The treatment plan comprises 3 rounds of apheresis and infusion. The entire process is time sensitive and requires precise coordination to ensure the drug is delivered and administered within the allotted window. Nurses should instruct patients to drink plenty of water before the apheresis process, avoid caffeine, eat a calcium- rich breakfast, wear clothing with loose-fitting sleeves, and arrange for a ride home, as the blood removal procedure can be exhausting.

Nurses administering the immunotherapy wear standard personal protective equipment and follow the same safety checks as those for other transfusions. Opening the medication box, spiking the drug, and beginning the procedure of infusion must be completed within a tight time frame. Verifying patient information and the expiration date and time requires 2 registered nurses as a safety measure. Adherence to protocols provided by the drug manufacturer is a key responsibility for nurses who are administering the therapy. Infusions are given using primary intravenous tubing with no filter.
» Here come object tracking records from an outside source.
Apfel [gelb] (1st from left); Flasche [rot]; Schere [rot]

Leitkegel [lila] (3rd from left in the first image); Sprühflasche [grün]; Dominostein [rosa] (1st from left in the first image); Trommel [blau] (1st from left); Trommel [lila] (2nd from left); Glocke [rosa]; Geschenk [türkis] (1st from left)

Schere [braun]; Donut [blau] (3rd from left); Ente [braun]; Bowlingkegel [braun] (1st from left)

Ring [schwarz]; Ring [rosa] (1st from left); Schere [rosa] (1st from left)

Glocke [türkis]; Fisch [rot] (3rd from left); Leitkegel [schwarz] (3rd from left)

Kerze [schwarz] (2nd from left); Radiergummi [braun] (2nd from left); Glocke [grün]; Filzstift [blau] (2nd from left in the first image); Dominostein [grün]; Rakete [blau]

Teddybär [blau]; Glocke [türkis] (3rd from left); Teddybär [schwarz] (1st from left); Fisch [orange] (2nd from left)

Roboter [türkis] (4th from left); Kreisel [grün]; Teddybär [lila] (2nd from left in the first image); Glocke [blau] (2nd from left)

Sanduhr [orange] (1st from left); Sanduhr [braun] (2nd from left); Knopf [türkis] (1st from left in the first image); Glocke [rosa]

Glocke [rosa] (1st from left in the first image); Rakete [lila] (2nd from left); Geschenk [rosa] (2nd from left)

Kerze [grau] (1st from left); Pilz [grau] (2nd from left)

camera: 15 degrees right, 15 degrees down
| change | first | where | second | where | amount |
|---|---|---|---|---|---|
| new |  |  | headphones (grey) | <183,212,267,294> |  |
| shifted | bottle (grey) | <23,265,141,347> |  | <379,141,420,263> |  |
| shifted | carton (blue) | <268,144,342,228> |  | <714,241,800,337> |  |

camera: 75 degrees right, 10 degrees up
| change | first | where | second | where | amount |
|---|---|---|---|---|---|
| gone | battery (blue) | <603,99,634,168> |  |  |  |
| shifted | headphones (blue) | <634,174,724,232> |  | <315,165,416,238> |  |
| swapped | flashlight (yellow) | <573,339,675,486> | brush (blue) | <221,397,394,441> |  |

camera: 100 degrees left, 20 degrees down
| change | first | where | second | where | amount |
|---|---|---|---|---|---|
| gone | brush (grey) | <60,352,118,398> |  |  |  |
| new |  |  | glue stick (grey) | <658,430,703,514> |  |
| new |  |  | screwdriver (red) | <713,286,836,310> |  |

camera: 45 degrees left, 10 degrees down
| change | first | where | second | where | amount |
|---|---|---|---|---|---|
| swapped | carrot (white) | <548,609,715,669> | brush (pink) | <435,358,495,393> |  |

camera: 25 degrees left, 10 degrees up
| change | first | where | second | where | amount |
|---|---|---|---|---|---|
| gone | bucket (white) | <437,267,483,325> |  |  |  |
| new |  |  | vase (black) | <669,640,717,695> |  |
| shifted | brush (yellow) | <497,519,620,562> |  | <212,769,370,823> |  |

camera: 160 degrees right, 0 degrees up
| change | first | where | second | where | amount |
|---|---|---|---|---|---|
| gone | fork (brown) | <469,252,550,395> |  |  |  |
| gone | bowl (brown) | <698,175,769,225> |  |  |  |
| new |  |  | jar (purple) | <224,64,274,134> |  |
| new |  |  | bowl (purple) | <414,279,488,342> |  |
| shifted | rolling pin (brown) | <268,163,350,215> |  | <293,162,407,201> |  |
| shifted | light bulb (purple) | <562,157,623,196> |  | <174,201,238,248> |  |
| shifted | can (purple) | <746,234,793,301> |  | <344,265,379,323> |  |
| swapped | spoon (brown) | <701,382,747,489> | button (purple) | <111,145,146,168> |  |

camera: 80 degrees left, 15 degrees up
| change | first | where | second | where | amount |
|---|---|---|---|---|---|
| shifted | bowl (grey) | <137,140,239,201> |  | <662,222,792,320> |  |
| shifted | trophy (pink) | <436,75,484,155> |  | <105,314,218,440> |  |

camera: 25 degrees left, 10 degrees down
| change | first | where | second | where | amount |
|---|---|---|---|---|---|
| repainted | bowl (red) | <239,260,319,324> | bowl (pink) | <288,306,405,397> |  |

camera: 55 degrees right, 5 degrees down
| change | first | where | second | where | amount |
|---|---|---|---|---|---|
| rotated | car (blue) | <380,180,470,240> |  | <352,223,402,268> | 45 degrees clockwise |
Adverse events associated with sipuleucel-T are generally infusion related. Patients are premedicated with acetaminophen and diphenhydramine and instructed to continue taking acetaminophen post infusion as needed for chills, fever, muscle aches, and joint pain. These symptoms are shortlived and much more tolerable than reactions associated with traditional chemotherapy. Some patients, such as those receiving steroid medications or with hematologic disorders, are not candidates for this treatment.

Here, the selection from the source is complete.